CNET logo Why You Can Trust CNET

Our expert, award-winning staff selects the products we cover and rigorously researches and tests our top picks. If you buy through our links, we may get a commission. Reviews ethics statement

Sharp BD-HP20H review: Sharp BD-HP20H

With most standalone Blu-ray players still costing an arm and a leg, it's a very pleasant surprise to find Sharp's debut player, the BD-HP20H, selling for just £300 -- especially when it offers excellent hi-def performance and a very handy quick-start function

Alex Jennings
3 min read

With most standalone Blu-ray players still costing an arm and a leg, it's a very pleasant surprise indeed to find Sharp's debut player, the BD-HP20H, selling for just £300. Perhaps rather less surprising, though, is the fact that Sharp appears to have had to cut a corner or two to make such an attractive price possible.


Sharp BD-HP20H

The Good

1080p/24Hz output; quick start option; HD picture quality; HDMI 1.3 output.

The Bad

Lots of multimedia formats it won't play; no Blu-ray 'resume'; no Profile 1.1; disappointing DVD upscaling; no DTS HD support.

The Bottom Line

Sharp is to be commended for being so competitive on price with its debut Blu-ray player, and for delivering some profoundly good HD picture quality. But its lack of some key features ultimately makes it feel too much like a first-generation trial run. Plus its HD upscaling of old DVDs also counts against it with people not yet ready to ditch their old DVD collection

With most Blu-ray players taking an absolute eternity to load their discs, a definite highlight of the BD-HP20H's features list has to be its 'Quick Start' function, which can have a Blu-ray disc loaded from standby in literally just a couple of seconds. Hallelujah.

The deck's connectivity contains a couple of goodies too. The HDMI, for instance, is built to the latest v1.3a specification, meaning it can output Deep Colour (should this picture-boosting format actually ever appear on a disc) and Dolby TrueHD 7.1-channel HD audio. There's also a component video output capable of progressive and upscaled HD video feeds, and a service port for, potentially, upgrading the HP20H's firmware.

If, like the majority of people, your AV audio receiver doesn't have a 1.3 HDMI input, you'll also be pleased to note that 5.1 analogue audio line outs on the HP20H allow you to enjoy Dolby TrueHD audio decoded by the player. Though obviously this route means you can only enjoy Dolby TrueHD in a maximum 5.1 channels rather than 7.1.

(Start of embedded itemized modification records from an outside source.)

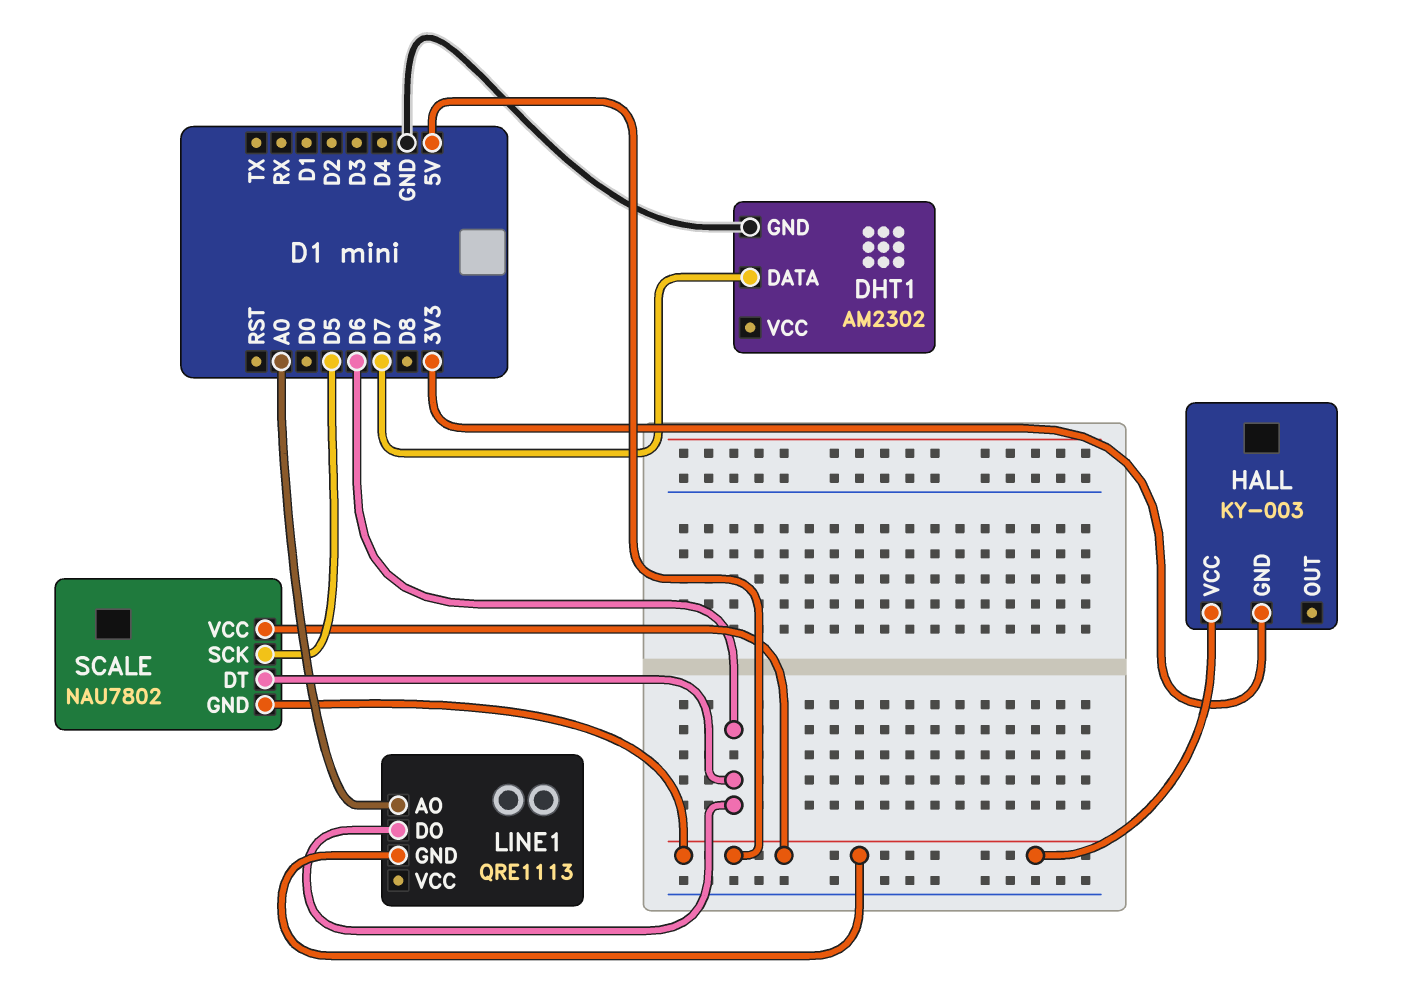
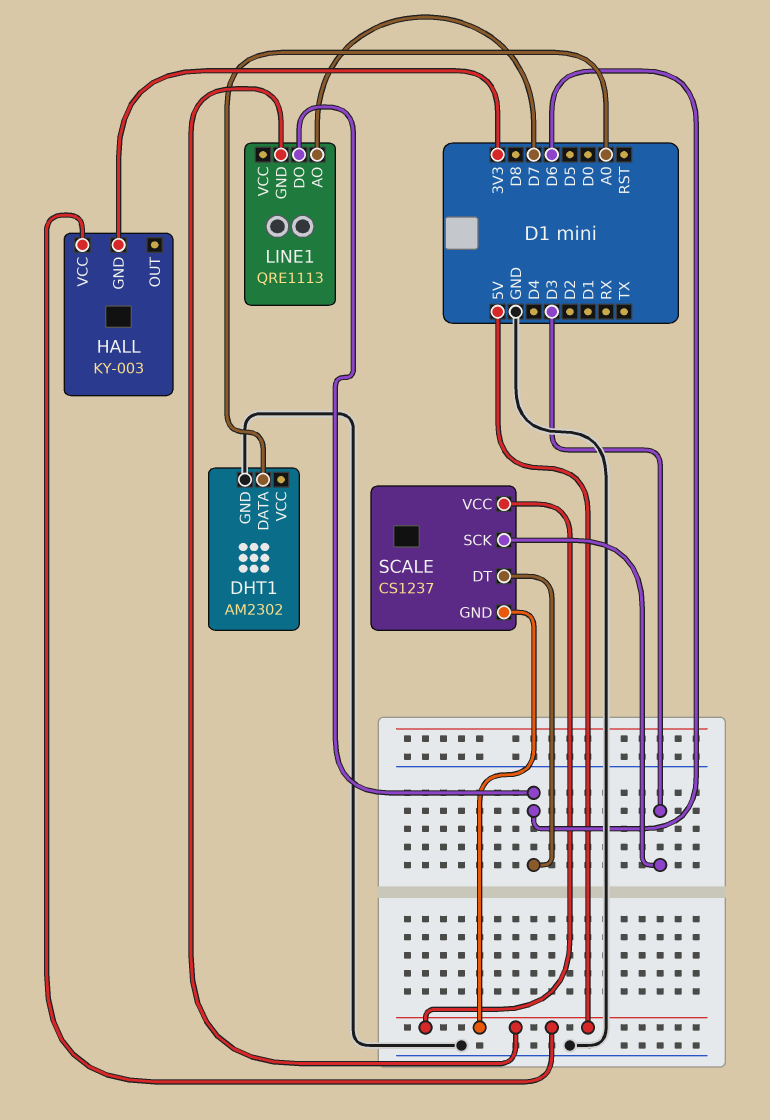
DHT1 pin DATA: D7 -> A0
LINE1 pin AO: A0 -> D7
SCALE: NAU7802 -> CS1237
SCALE pin SCK: D5 -> D3

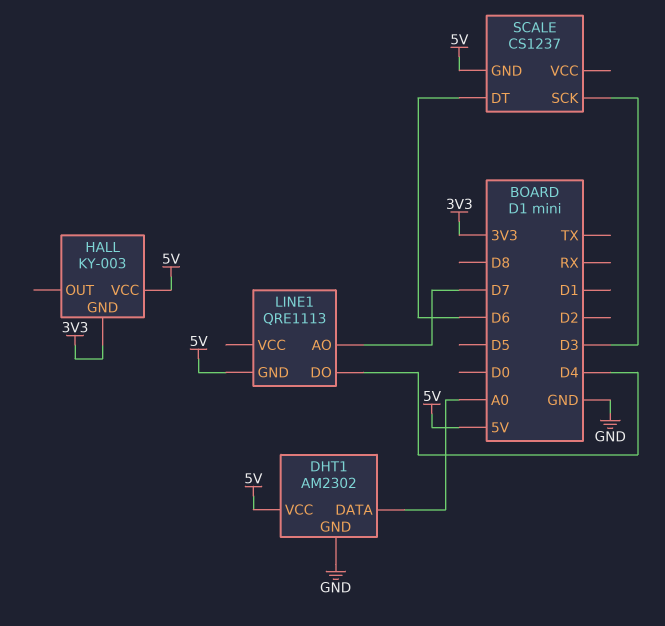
DHT1 pin VCC: none -> 5V
LINE1 pin DO: D6 -> D4
SCALE pin VCC: 5V -> none

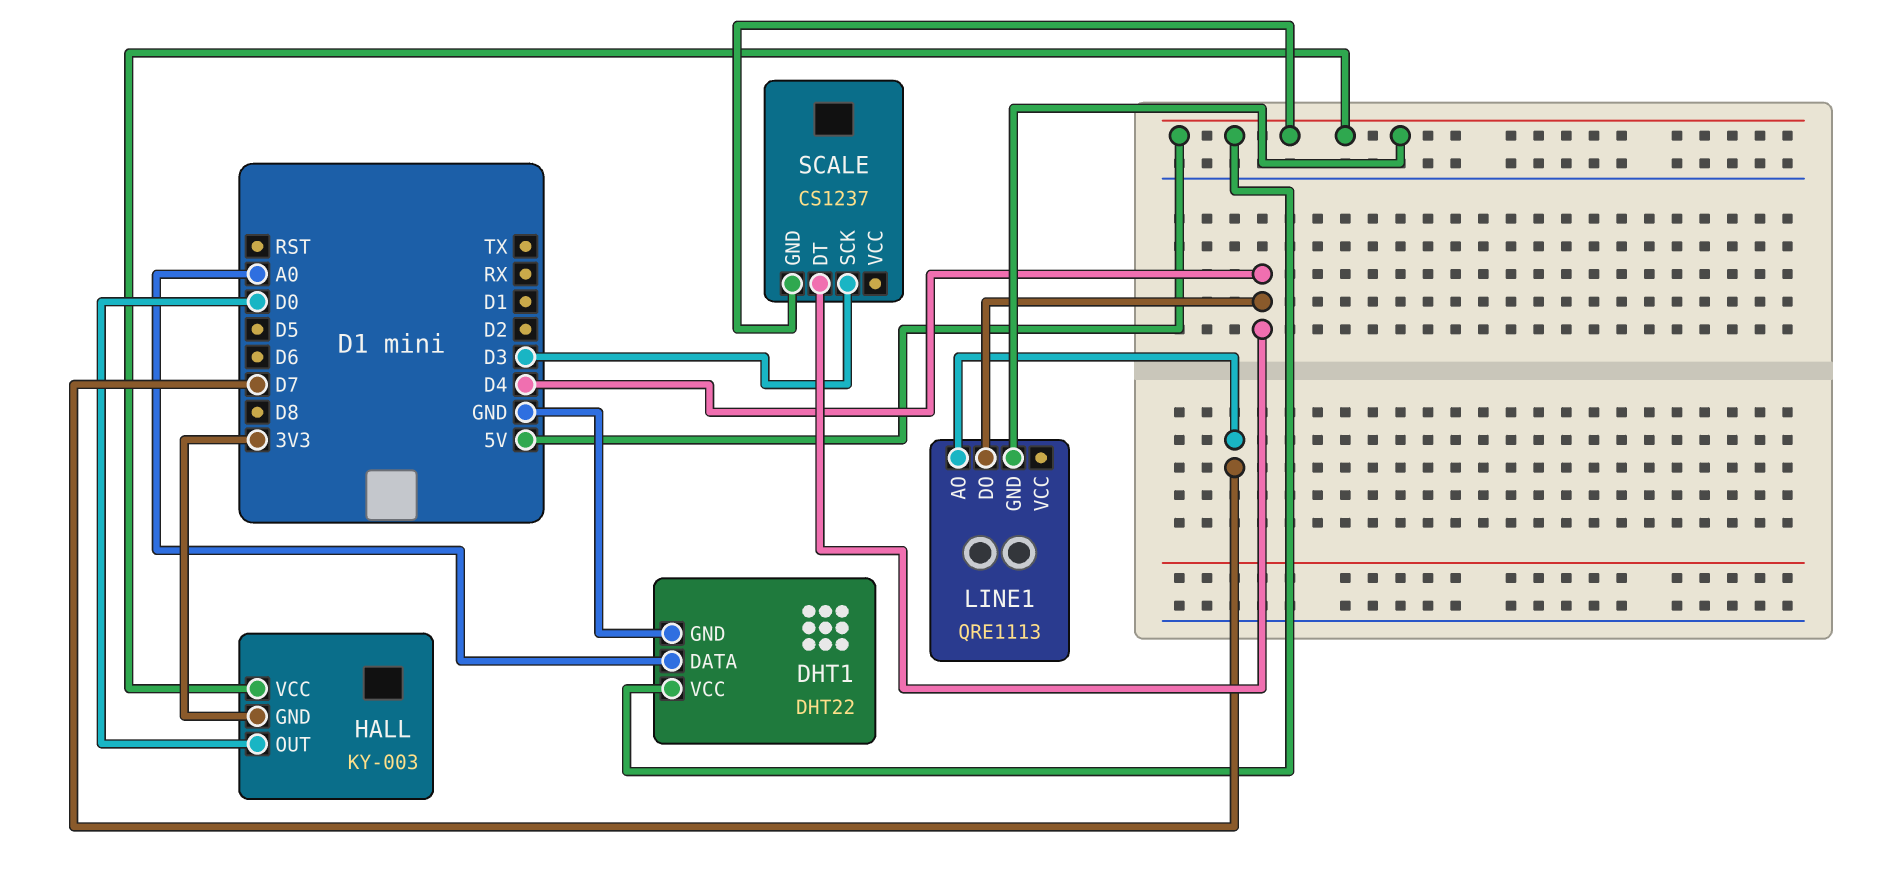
DHT1: AM2302 -> DHT22
HALL pin OUT: none -> D0
SCALE pin DT: D6 -> D4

Finally on the features front, the HP20H includes 1080p HD upscaling of your old DVDs, plus 1080p/24 output of Blu-rays for the purest signal transfer possible -- provided you've got a TV able to handle the format.

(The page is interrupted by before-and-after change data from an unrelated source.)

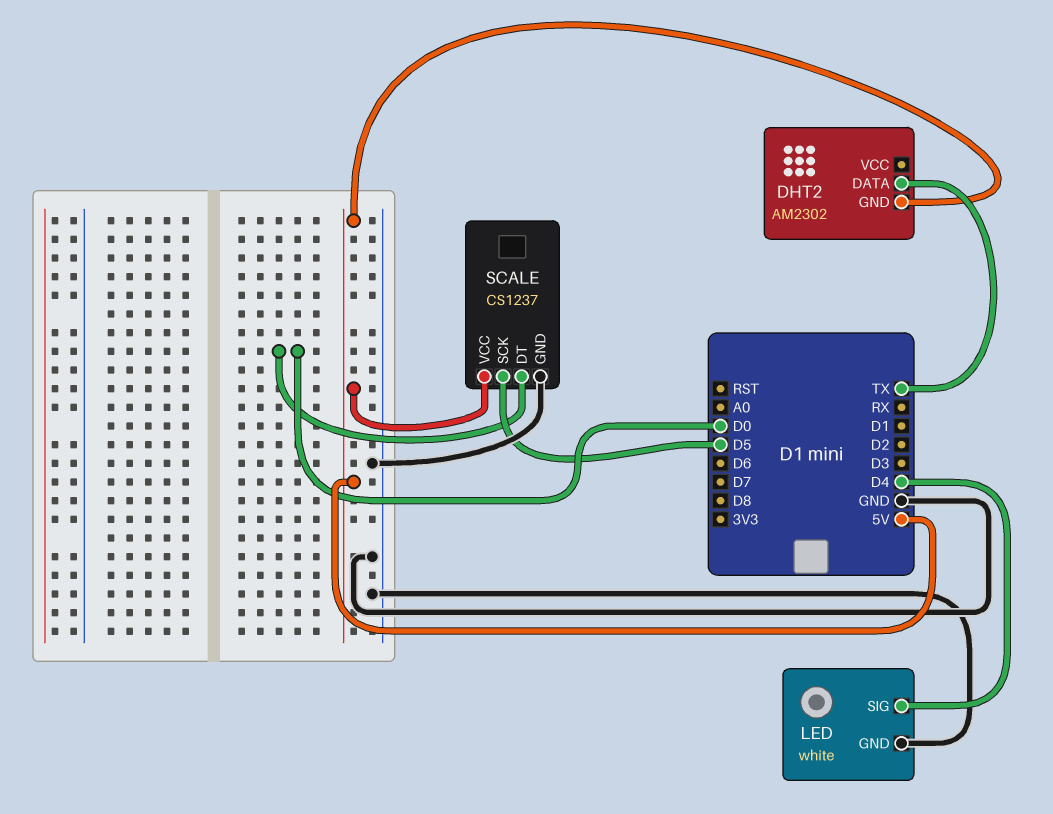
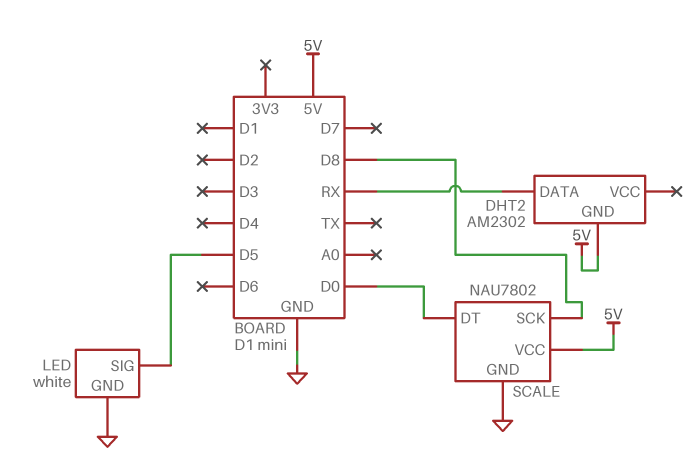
DHT2 pin DATA: TX -> RX
LED pin SIG: D4 -> D5
SCALE: CS1237 -> NAU7802
SCALE pin SCK: D5 -> D8

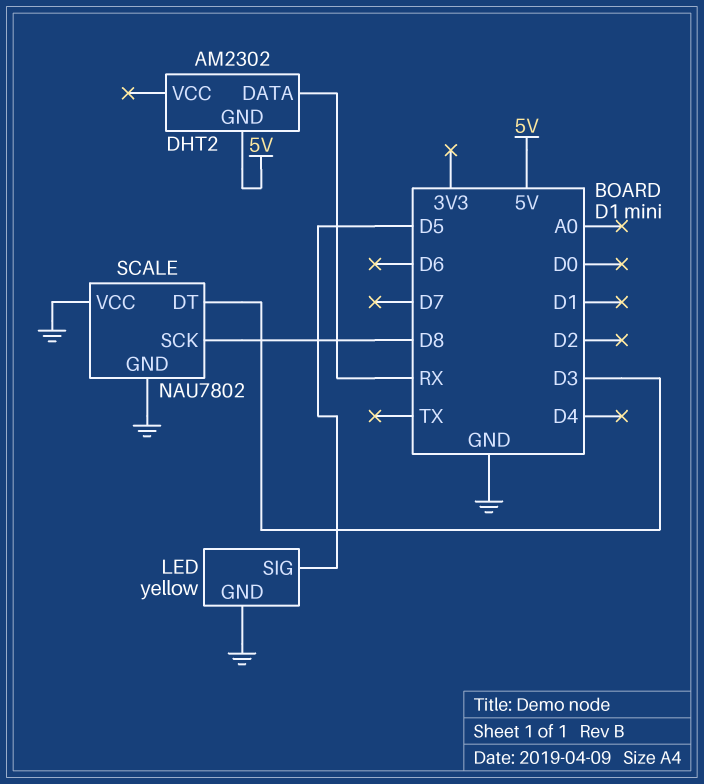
LED: white -> yellow
SCALE pin DT: D0 -> D3
SCALE pin VCC: 5V -> GND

Accessing all the HP20H's features, meanwhile, is made really straightforward by an excellently thought-through remote control and some clear, unfussy onscreen menus.

In terms of performance, using the 1080p/24 output mode yields very impressive results. During a run-through of Pirates of the Caribbean: The Curse of the Black Pearl, for instance, the amount of fine detail and sharpness on show is little short of stunning.

Colours, too, are both vivid and completely natural, even where tricky skin tones are concerned, and the picture's contrast range is extreme yet always tightly controlled. There's only very occasionally any sign of video noise, and the 24fps output results in some impeccably smooth movement and camera pans on 24fps-compatible screens.

As of November 2007, every Blu-ray player launched must be compliant with the new Blu-ray Profile 1.1 specification. Which is to say that it must be able to handle dual video streams to make picture-in-picture functions possible. However, those naughty Sharp people snuck the HP20H out just before that deadline, and lo and behold, it doesn't have Profile 1.1 support. And its firmware can't be upgraded to accommodate it, either. Darn.

The HP20H is also notably lacking in multimedia support, proving unable to play MP3, WMA, JPEG or even DivX files from either CD or DVD discs. The HP20H further fails to provide support for the DTS HD audio format, and doesn't even allow you to resume playback of a Blu-ray disc if you're forced to stop it for some reason -- such as changing a setting in the Setup menus.

There's even something of a flaw with the otherwise excellent Quick Start function, since it requires the player to use more power in Standby mode than would otherwise be the case.

Finally, while HD images on the HP20H might be pretty much beyond reproach, aside from the rare moments of noise we mentioned earlier, it's a rather uninspiring upscaler of standard-def DVDs. Upscaled images tend to look distractingly noisy, and if you use the 1080p upscaled mode you'll also have to put up with some pretty unpleasant judder during camera pans.

The HP20H is a good price for a standalone Blu-ray deck -- especially one with an HDMI 1.3 output and a heaven-sent Quick Start function. But its lack of DTS HD, multimedia and especially Blu-ray Profile 1.1 support, together with its drab upscaling of your existing DVD collection, stop it well short of being irresistible.